Capitaliser sur la Zlecaf
D’autres défis sont liés à l’insuffisance de la demande en véhicules électriques et le manque d’infrastructures sur le continent pour justifier l’implantation d’usines de batteries ou de production de moyens de transport à faible empreinte carbone. Mais des politiques fiscales qui encouragent l’utilisation des solutions de mobilité électrique, notamment les deux et les trois-roues ainsi que les bus électriques, pourraient faciliter la signature d’accords de coentreprises avec les principaux constructeurs internationaux. Cela est d’autant plus réalisable que les coûts de production sur le continent sont très bas par rapport à ceux des pays développés. Une étude réalisée par BloombergNEF a en effet montré que l’installation d’une usine de précurseurs de cathodes de 10 000 tonnes métriques en RD Congo coûte trois fois moins cher que l’implantation de la même usine aux États-Unis.
D’autre part, la Zone de libre-échange continentale africaine (Zlecaf) pourrait favoriser le développement d’une industrie de véhicules électriques en permettant une complémentarité entre les minerais produits des divers pays du continent, des économies d’échelle et des ventes transfrontalières en franchise de droits de douane.
La BAD recommande d’autre part aux pays du continent d’améliorer leur climat des affaires, d’accélérer les investissements dans les énergies renouvelables et d’établir des centres d’excellence spécialisés dans les batteries électriques afin de développer les compétences locales et d’accroître les capacités nationales en matière de recherche & développement et d’innovation.
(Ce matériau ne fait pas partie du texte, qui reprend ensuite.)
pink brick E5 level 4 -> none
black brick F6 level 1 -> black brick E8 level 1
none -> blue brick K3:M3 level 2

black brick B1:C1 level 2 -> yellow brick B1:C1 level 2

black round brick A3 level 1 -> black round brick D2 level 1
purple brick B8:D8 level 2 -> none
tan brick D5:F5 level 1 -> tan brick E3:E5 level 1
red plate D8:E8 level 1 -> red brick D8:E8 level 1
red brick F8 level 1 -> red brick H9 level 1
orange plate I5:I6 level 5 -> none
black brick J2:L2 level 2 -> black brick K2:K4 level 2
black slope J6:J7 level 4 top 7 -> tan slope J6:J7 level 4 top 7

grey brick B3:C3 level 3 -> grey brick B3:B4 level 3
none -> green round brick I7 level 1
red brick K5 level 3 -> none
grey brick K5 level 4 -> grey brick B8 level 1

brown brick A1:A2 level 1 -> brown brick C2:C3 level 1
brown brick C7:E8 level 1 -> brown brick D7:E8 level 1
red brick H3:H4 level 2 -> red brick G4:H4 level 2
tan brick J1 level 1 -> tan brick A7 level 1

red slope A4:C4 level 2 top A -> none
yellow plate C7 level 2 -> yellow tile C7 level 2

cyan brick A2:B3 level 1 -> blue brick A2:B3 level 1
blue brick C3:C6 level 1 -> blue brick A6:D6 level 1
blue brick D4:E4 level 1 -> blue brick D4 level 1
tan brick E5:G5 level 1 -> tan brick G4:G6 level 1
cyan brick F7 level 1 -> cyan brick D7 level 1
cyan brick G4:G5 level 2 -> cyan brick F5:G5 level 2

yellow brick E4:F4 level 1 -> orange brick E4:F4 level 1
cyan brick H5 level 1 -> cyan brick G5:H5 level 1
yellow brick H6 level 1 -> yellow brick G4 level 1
Autres recommandations : la création d’une alliance africaine de batteries électriques pour promouvoir la fabrication et le recyclage, la création de sociétés d’acquisition à vocation spécifique (Special purpose acquisition corporation/SPAC) pour faciliter les coentreprises entre les multinationales et les entreprises locales et l’adoption de politiques intelligentes en matière de contenu local, afin de favoriser l’émergence d’entreprises nationales compétitives qui fourniraient des biens et des services aux acteurs internationaux de l’industrie des batteries et des véhicules électriques.